La clause d'opting-out est prévue à l'article 22 de la Loi sur les Bourses (LBVM) et existe dans plus du quart des sociétés cotées comprises dans l'indice SPI (voir liste en annexe). Elle permet à un actionnaire possédant plus du tiers des droits de vote de vendre sa participation avec une prime élevée, car l'acheteur peut prendre le contrôle de la société sans devoir faire une offre aux actionnaires minoritaires.

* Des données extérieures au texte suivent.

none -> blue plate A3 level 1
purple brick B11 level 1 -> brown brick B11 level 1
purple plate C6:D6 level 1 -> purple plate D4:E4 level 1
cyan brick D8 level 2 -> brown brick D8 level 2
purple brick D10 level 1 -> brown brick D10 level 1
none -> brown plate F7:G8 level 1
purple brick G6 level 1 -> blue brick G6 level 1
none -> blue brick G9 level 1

Dans le cas de Sika, la famille Burkard a vendu au concurrent Saint Gobain sa société Schenker Winkler Holding détenant 52% des droits de vote de Sika avec seulement 16% du capital. Etant donné la double structure du capital et la présence d'une clause d'opting-out, la famille a pu vendre sa participation avec une prime de 80% par rapport à la valeur du titre, en l'occurrence pour un montant de 2.75 milliards de francs. Ceci permet à Saint Gobain de prendre le contrôle de la société avec 16% du capital.

Simultanément, au vu des incertitudes importantes liées à cette vente, l'action Sika a perdu près de 30% de sa valeur en une semaine. Les minoritaires, parmi lesquels se trouvent de nombreuses caisses de pension suisses, ont perdu globalement plus de 2 milliards de francs. En parallèle, un des fleurons de l'industrie suisse pourrait même disparaître à terme, alors que Sika est actuellement très bien positionnée sur son marché et dispose de belles perspectives de croissance. Vu sous cet angle, le manque de responsabilité sociale de la quatrième génération de la famille Burkard est très décevant.

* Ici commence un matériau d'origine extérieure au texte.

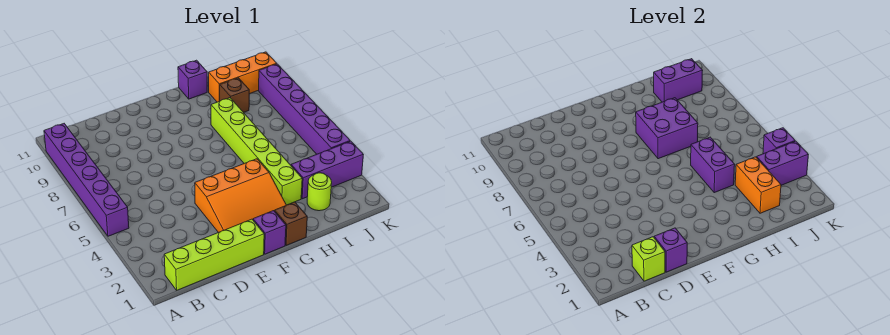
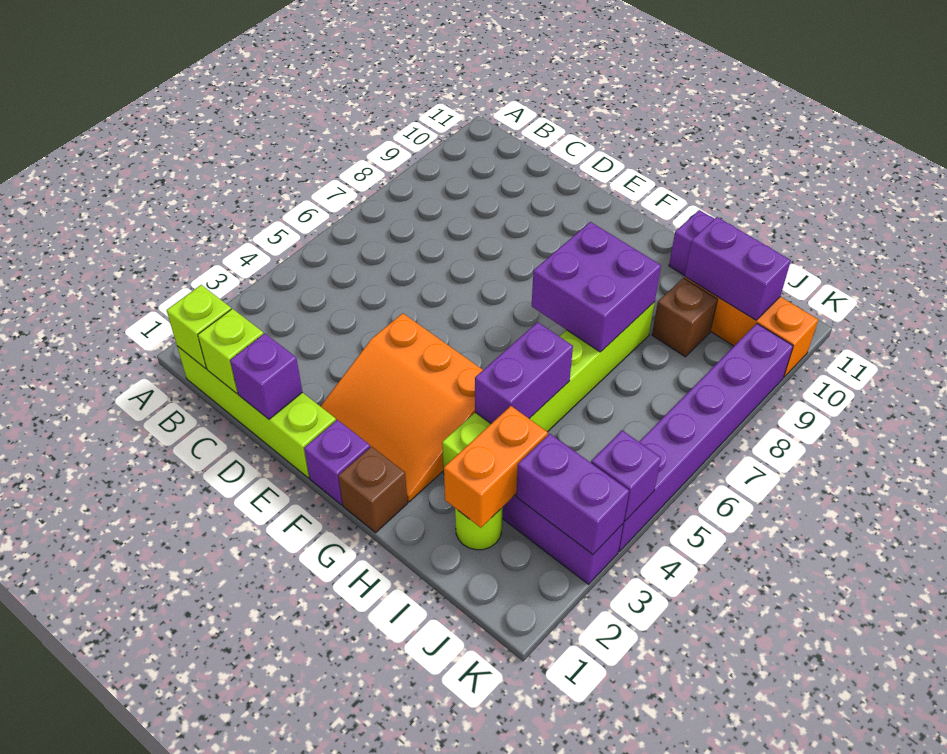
purple brick A5:A10 level 1 -> none
none -> lime brick B1 level 2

Pour éviter de pénaliser à l'avenir la place économique et financière suisse avec de telles situations, Ethos demande aux sociétés qui disposent encore d'une clause d'opting-out (ou d'opting-up) de proposer volontairement lors de leur prochaine assemblée générale de radier cette disposition de leurs statuts, dans l'intérêt de la stabilité et de la prospérité économique.